Field
The present disclosure relates to a binder composition, an anode including the binder composition, and a lithium battery including the anode.
Description of the Related Technology
Lithium batteries are widely used in various applications due to their high voltage and high energy density. Devices such as electric vehicles (HEV, PHEV), and the like require operation at high temperatures, being able to charge or discharge a large amount of electricity, and having long-term usability. Thus, the lithium batteries used in electric vehicles are required to have high-discharge capacity and better lifetime characteristics.
Carbonaceous materials are porous and can remain stable with little volumetric change during the charging and discharging process. However, carbonaceous materials may lead to a low-battery capacity due to the porous structure of carbon. For example, graphite, which is an ultra-high crystalline material, has a theoretical capacity density of about 372 mAh/g in the form of LiC6,
In addition, metals that are alloyable with lithium may be used as an anode active material for achieving a higher electrical capacity, as compared to carbonaceous materials. Examples of metals that are alloyable with lithium include silicon (Si), tin (Sn), aluminum (Al), and the like. These metals alloyable with lithium tend to easily deteriorate and have relatively poor lifetime characteristics. For example, during the repeated charging and discharging operations, the Sn particles used in battery may undergo repeated aggregation and breakage and resulting in electric disconnections.
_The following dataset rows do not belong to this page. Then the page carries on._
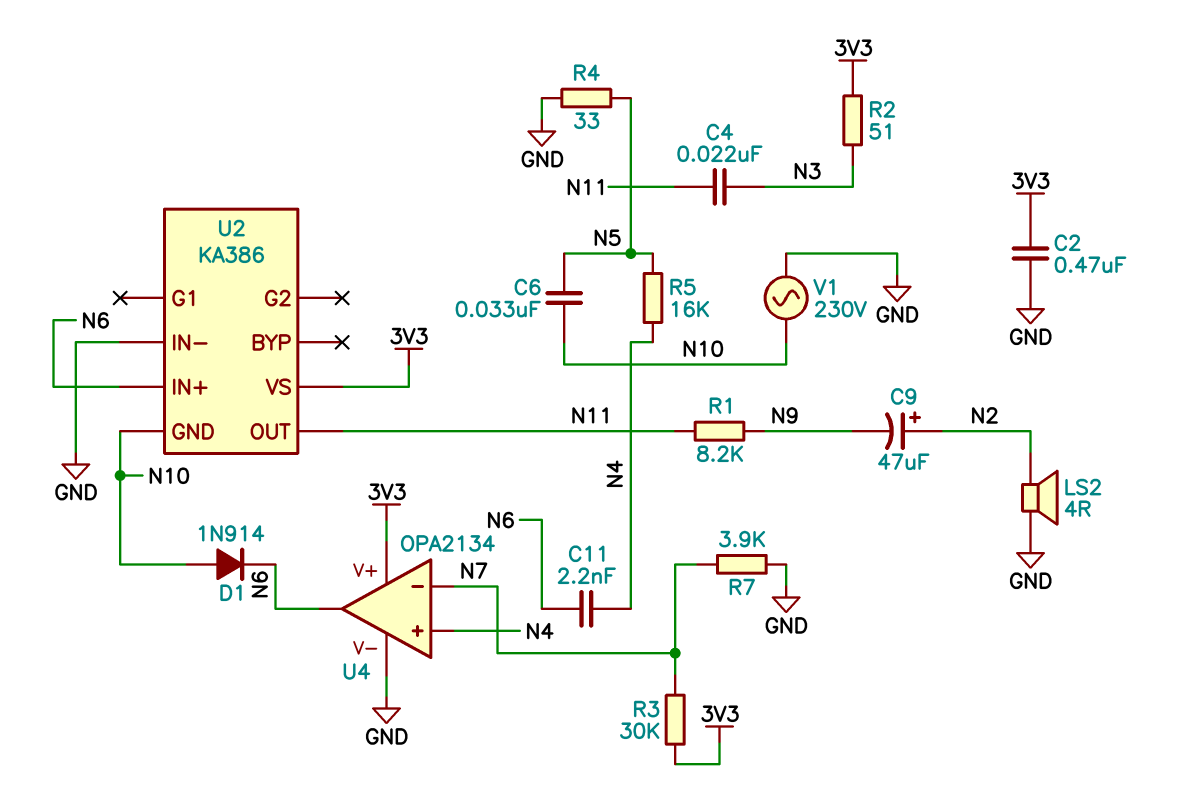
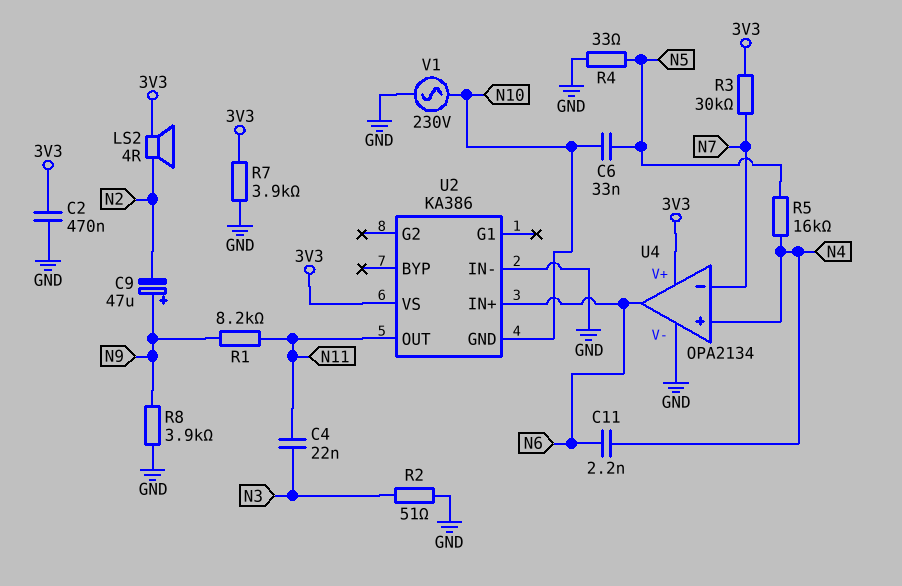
C9: 47uF (plus N2, minus N9) -> 47uF (plus N9, minus N2)
D1: diode 1N914 (A N10, K N6) -> none
LS2: speaker 4R (GND, N2) -> speaker 4R (3V3, N2)
R2: 51 (3V3, N3) -> 51 (GND, N3)
R7: 3.9k (GND, N7) -> 3.9k (3V3, GND)
R8: none -> 3.9k (GND, N9)

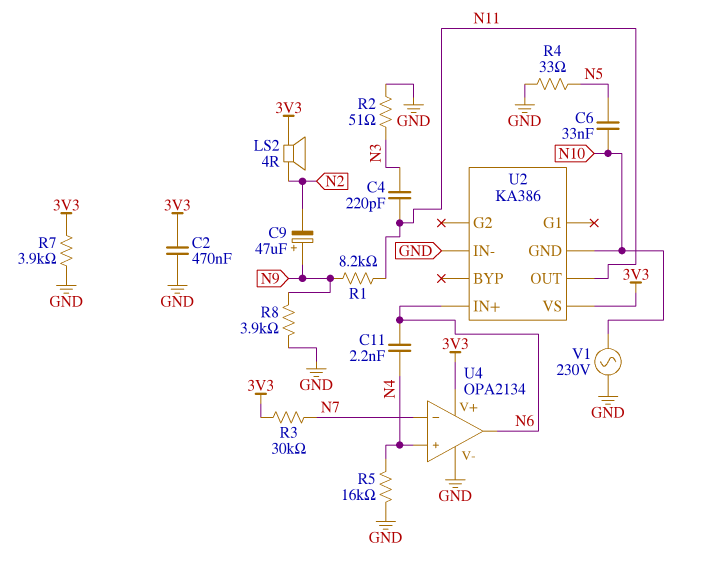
C4: 22nF (N3, N11) -> 220pF (N3, N11)
R5: 16k (N4, N5) -> 16k (GND, N4)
Polyimides and polyamideimides that are commonly used in the art have been tested as binders in lithium batteries to suppress expansion of electrodes. However, these binders may not be practically applicable in lithium polymer batteries that are manufactured using the winding and pressing processes to harden the electrodes, because the binders may cause cracks in the electrodes during the manufacture process.
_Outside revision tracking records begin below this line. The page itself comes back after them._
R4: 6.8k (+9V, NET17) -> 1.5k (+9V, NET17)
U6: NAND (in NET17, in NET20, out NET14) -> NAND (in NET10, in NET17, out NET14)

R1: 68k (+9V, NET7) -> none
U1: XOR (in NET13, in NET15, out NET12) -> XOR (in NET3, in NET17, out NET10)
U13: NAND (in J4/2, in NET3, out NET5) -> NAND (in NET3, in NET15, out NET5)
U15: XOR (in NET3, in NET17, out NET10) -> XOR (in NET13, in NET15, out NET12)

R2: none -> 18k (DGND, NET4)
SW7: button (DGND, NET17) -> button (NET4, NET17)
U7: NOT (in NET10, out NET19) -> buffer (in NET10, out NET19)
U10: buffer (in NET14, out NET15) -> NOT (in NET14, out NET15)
There is an increasing use of a diene-based copolymer as a binder in an anode. The diene-binder copolymer binder has good flexibility but may have a weak strength when impregnated with an electrolyte. Accordingly, the diene-binder copolymer may not suppress the expansion of the electrode when a non-carbonaceous, high-capacity anode active material, such as a Si or Sn metal alloyable with lithium, is used.
The diene-based copolymer binder may be prepared by emulsion polymerization, suspension polymerization, or the like. For example, a method of preparing a diene-based copolymer binder via emulsion polymerization to have a two-phase (core/shell) particle structure, or a method of continuously changing the composition of the diene-based copolymer binder via power feed polymerization have been introduced. However, such a polymer binder with core/shell particles or prepared by the continuous changing of the polymer composition may not maintain a good balance between the battery flexibility and the battery strength when impregnated with electrolyte.
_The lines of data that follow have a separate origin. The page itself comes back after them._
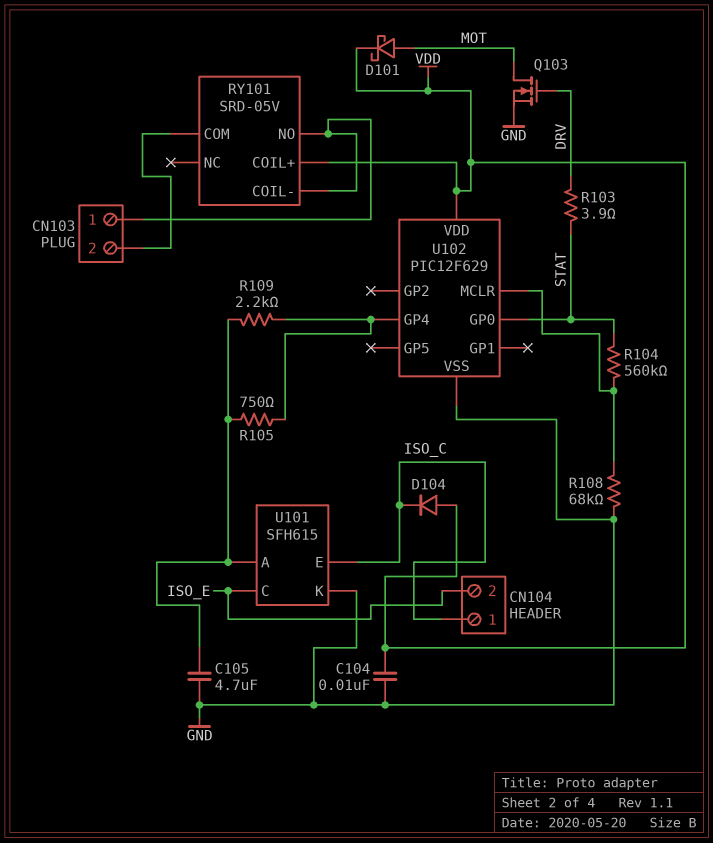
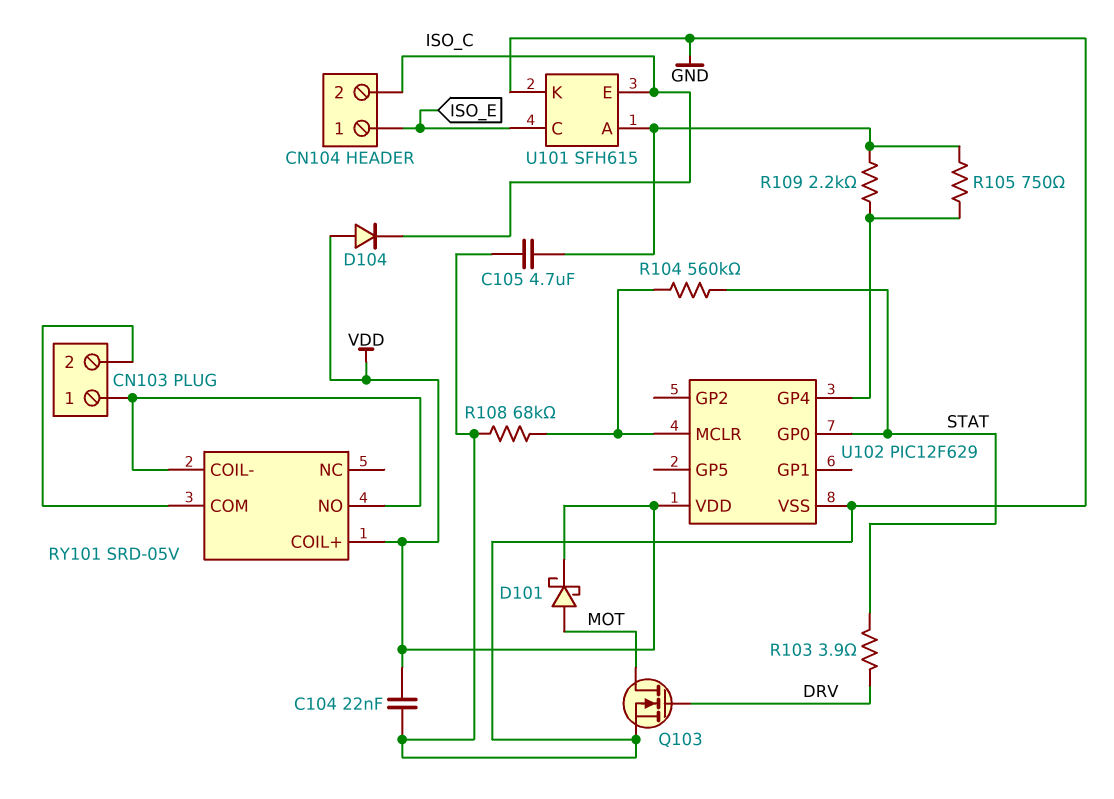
C104: 10nF (GND, VDD) -> 22nF (GND, VDD)
CN104 pin 1: ISO_C -> ISO_E
CN104 pin 2: ISO_E -> ISO_C

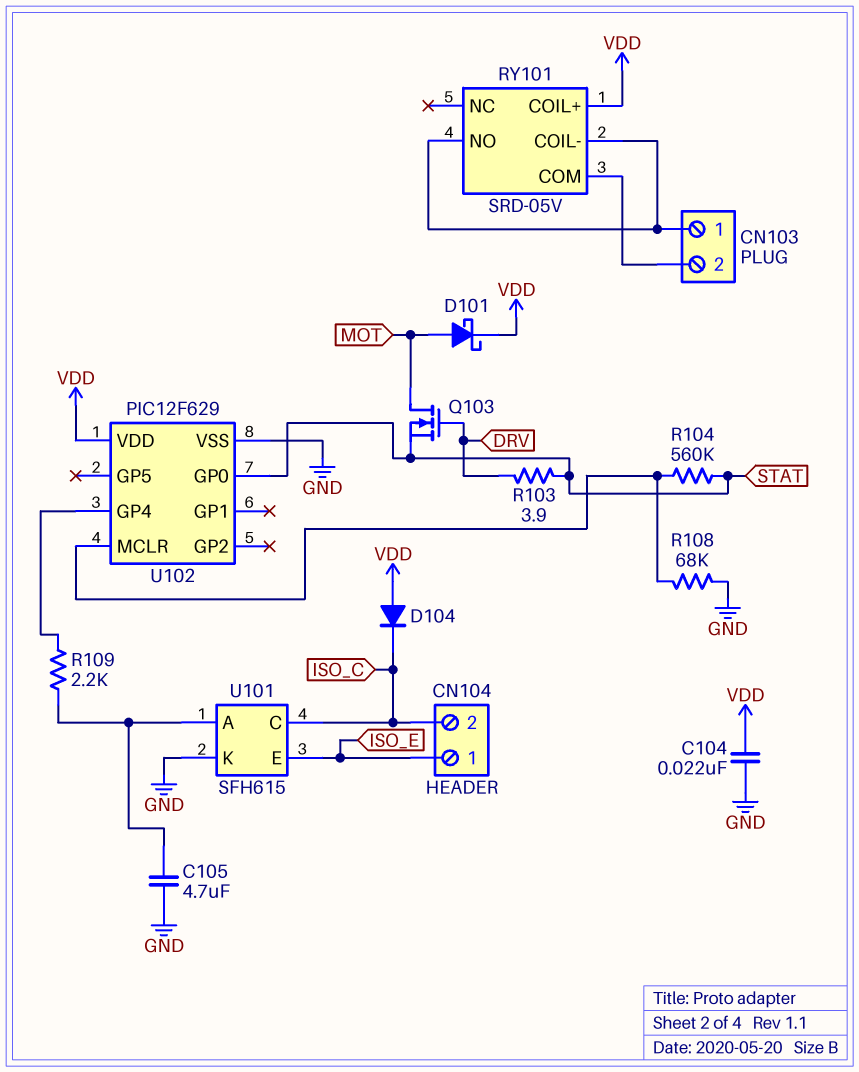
Q103: NMOS (G DRV, D MOT, S GND) -> NMOS (G DRV, D MOT, S STAT)
R105: 750 (U101/A, U102/GP4) -> none
U101 pin C: ISO_E -> ISO_C
U101 pin E: ISO_C -> ISO_E

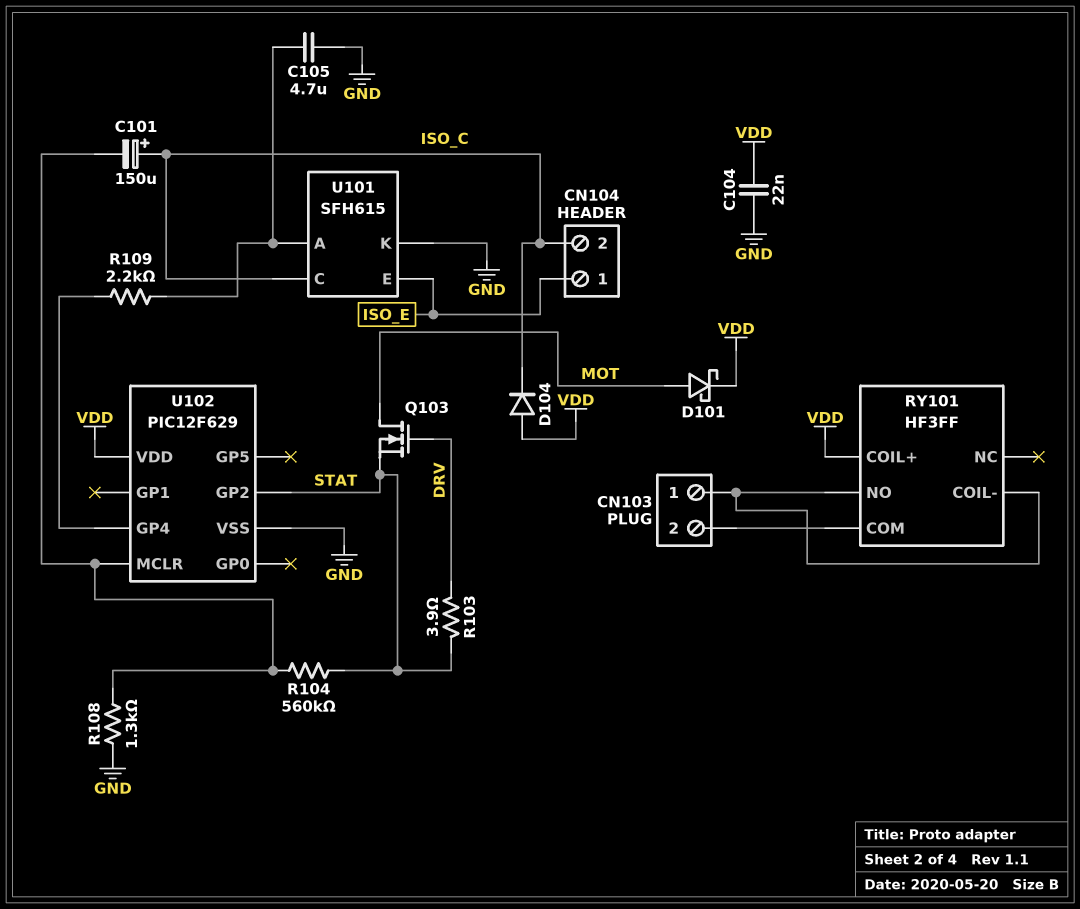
C101: none -> 150uF (plus ISO_C, minus U102/MCLR)
R108: 68k (GND, U102/MCLR) -> 1.3k (GND, U102/MCLR)
RY101: SRD-05V -> HF3FF
U102 pin GP0: STAT -> none
U102 pin GP2: none -> STAT

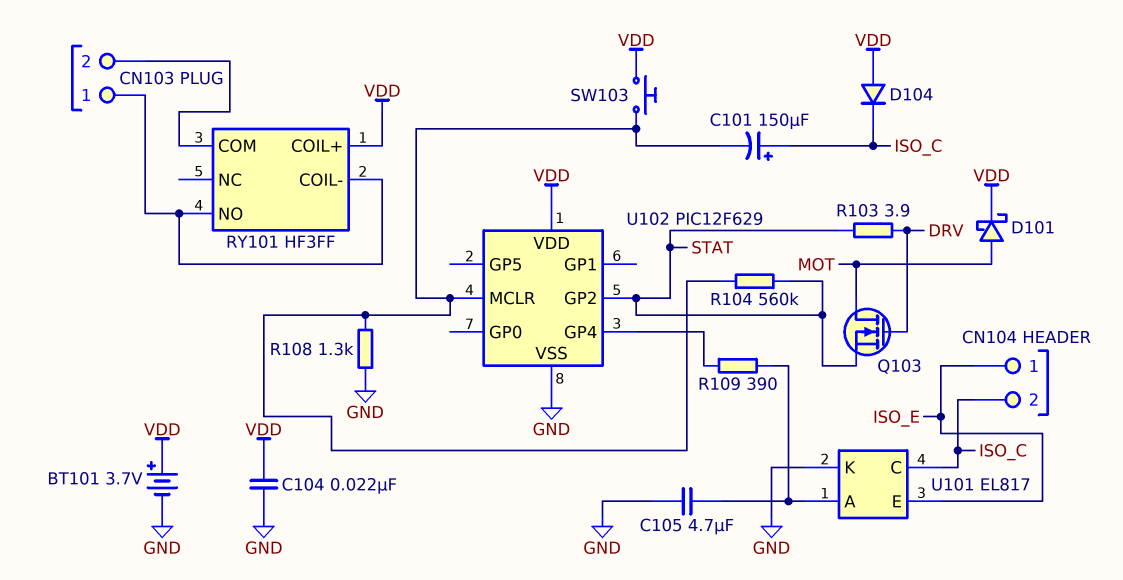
BT101: none -> 3.7V (plus VDD, minus GND)
R109: 2.2k (U101/A, U102/GP4) -> 390 (U101/A, U102/GP4)
SW103: none -> button (U102/MCLR, VDD)
U101: SFH615 -> EL817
For example, a glass transition temperature (Tg) of the shell regions of the core/shell structured binder particles may be increased to obtain binder particles with hard surfaces. However, the binder particles with hard surfaces may have poor film formability and may reduce the strength of the electrode. On the other hand, the Tg of the shell regions of the core/shell structured binder particles may be decreased to obtain the binder particles with soft surfaces. However, the binder particles with soft surfaces may have weak strength when combined with electrolyte. A polymer binder obtained with continuous changing of the polymer composition via power feed polymerization may not maintain a balance between flexibility and strength when combined with electrolyte.
Therefore, there is a need for a binder that may overcome the drawbacks of the conventional technologies and that may absorb and/or suppress a volumetric change of a non-carbonaceous anode active material.